Schrock 38 is likely correct in commenting that the "barium enema is neither as good as radiologists claim nor as bad as endoscopists believe. Colonoscopy is neither as good as endoscopists claim nor as bad as radiologists believe."

In the best hands, both colonoscopy and DCBE are reported to have a sensitivity of about 90% for detection of clinically significant polyps and CRC. 30,39 However, both tests are operator dependent, and this level of lesion detection is unlikely to be achieved in clinical practice except by experts under ideal circumstances. Results from the studies with the fewest biases suggest that the sensitivity of the DCBE is between 50 and 80% for polyps of less than 10 mm, 70 and 90% for polyps greater than 10 mm, and about 90% for CRC. 6,40 Studies using the barium enema as the gold standard consistently show that colonoscopy misses about 10 to 20% of confirmed lesions detected by barium enema. 27 Studies using same day back-to-back colonoscopy as a gold standard show a miss rate for colonoscopy of 16 to 27% for polyps of 5 mm in diameter or less, 12 to 13% for polyps of 6 to 9 mm, and up to 6% for polyps measuring 10 mm or greater. 41-43

While colonoscopy generally is considered superior to DCBE for detection of polyps of less than 6 mm in size, the rate of colonoscopic perforation is greater than the low incidence of malignancy in these small polyps; thus, the need to detect such small polyps has been seriously questioned. 44

Why do colonoscopy and DCBE fail to diagnose some colorectal tumors?
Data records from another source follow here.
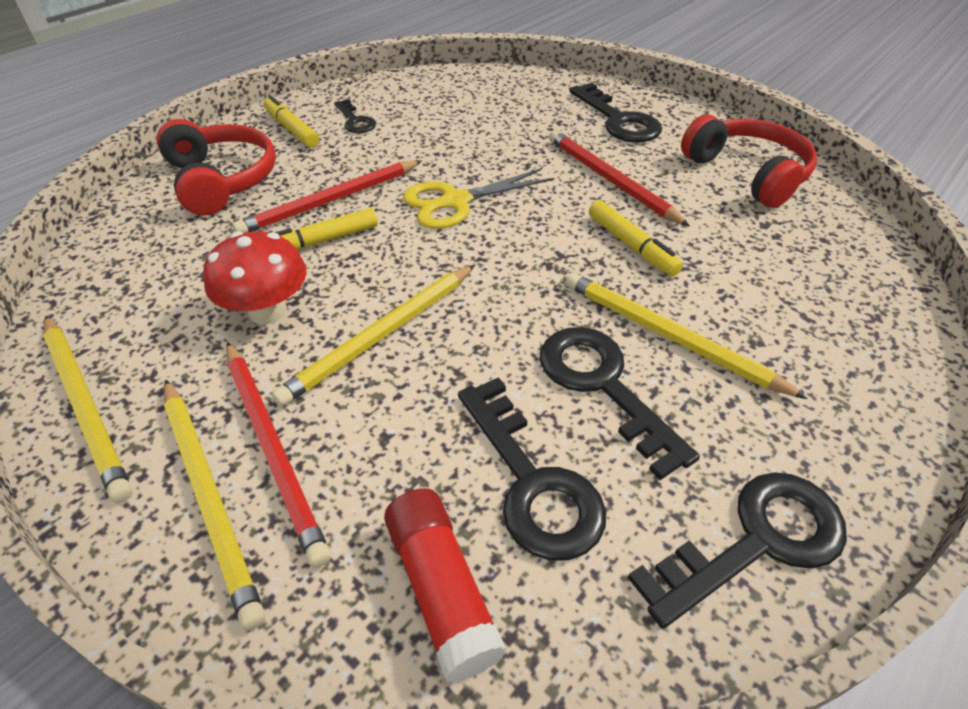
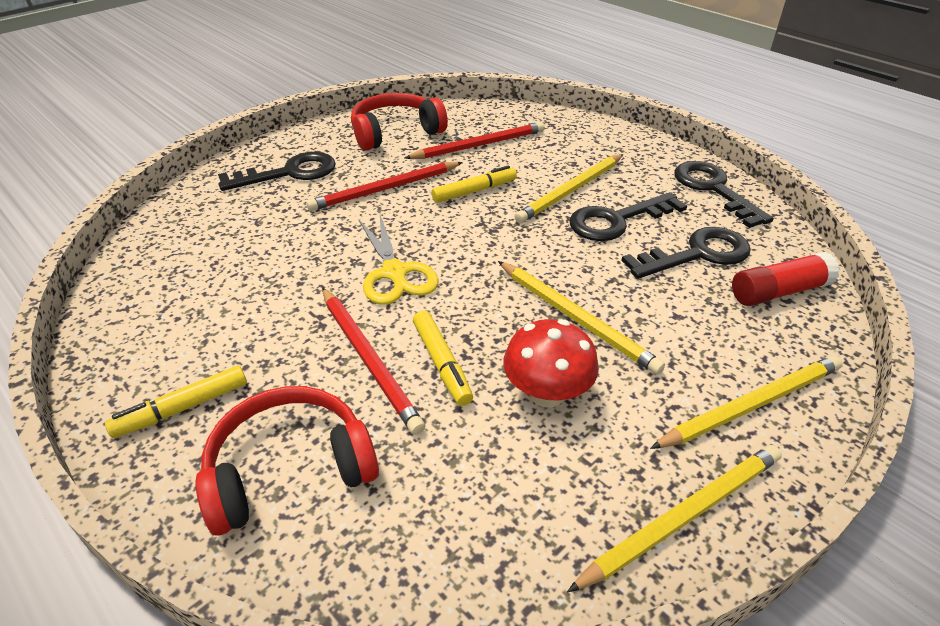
camera: 85 degrees left, 5 degrees down
(273, 447) = (700, 373): red pencil -> red pencil (479, 145)
(355, 121) = (193, 347): black key -> none

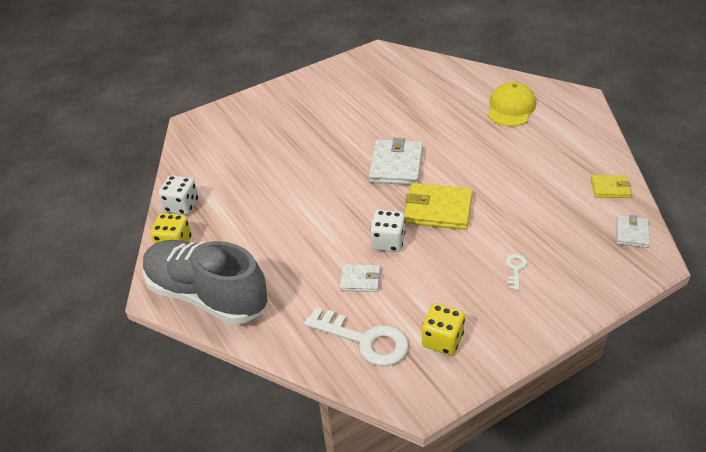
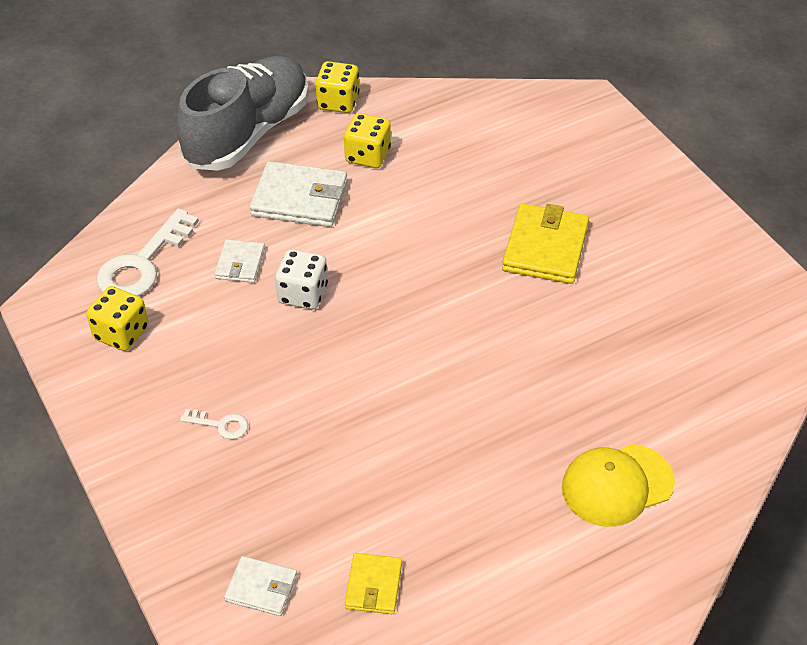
camera: 90 degrees right, 5 degrees up
(182, 206) = (408, 103): white dice -> none
(241, 222) = (367, 156): none -> yellow dice
(396, 165) = (467, 314): white wallet -> white wallet (299, 198)
(438, 209) = (359, 353): yellow wallet -> yellow wallet (545, 248)
(511, 108) = (617, 485): yellow cap -> yellow cap turned 135 degrees clockwise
During colonoscopy, undetected lesions usually are missed either because the tumor site is not reached or the lesion is passed by the scope but not identified by the endoscopist. A prospective survey study done in 1984 by the American Society of Gastrointestinal Endoscopy showed that 26% of colonoscopies performed by the 672 responding society members were incomplete. 45 Other studies report failure to reach the cecum in anywhere from 5 to 45%, with operator experience and newer scope designs being significant factors in attaining the higher rates of success. 27 Other causes of incomplete colonoscopy are poor bowel cleansing, excessive bowel redundancy, benign or malignant stricture, and severe diverticulosis (figure 3). Because the right colon frequently harbors polyps and cancers, incomplete studies require that either a repeat colonoscopy or a barium enema be performed (figure 4). 6 When lesions are passed but not detected by colonoscopy, it usually is because the lesion was hidden behind a fold, particularly on the inside of a tight turn, such as that which occurs at colonic flexures (figure 5). 46

Conversely, a barium enema rarely fails to reach the cecum and allow complete colon evaluation. When carcinomas are missed on a DCBE, the lesions are visible about 90% of the time on retrospective review of the films; thus, a technical problem or perceptive error by the radiologist usually is responsible for failure to report the lesion or properly interpret its nature. 47-49 Because human error is a frequent cause of failure to make a correct diagnosis, it has been postulated that performing double-reading of barium enema examinations could raise the diagnostic sensitivity of the study, possibly to as high as 94%. 26,49,50

Both colonoscopy and DCBE are painful or, at best, uncomfortable procedures. It is not clear which is more acceptable to patients. Medications to provide analgesia, sedation, and amnesia are regularly given during colonoscopy but are rarely used during barium enema studies. Because of the delayed amnestic effect of drugs like medazolam (Versed, Roche Laboratories, Nutley NJ), it is not surprising that patients surveyed several weeks after undergoing the two procedures recall that they found the procedures to be equally well tolerated or that they preferred colonoscopy. 51,52 The reverse is true when patients are questioned immediately following the two procedures, as was done in a randomized study by Stein of 190 patients agreeing to undergo CRC screening by both procedures. 53 When her patients were questioned immediately afterwards, moderate to severe pain was reported by 85% of individuals during colonoscopy and by 46% during DCBE. The intensity of the pain on a scale of 1 to 10 (none­severe) was 6.0 for colonoscopy and 3.4 for DCBE. The length of time that the patients experienced pain was related to the length of the procedure, which averaged 31 minutes for colonoscopy and 14 minutes for DCBE.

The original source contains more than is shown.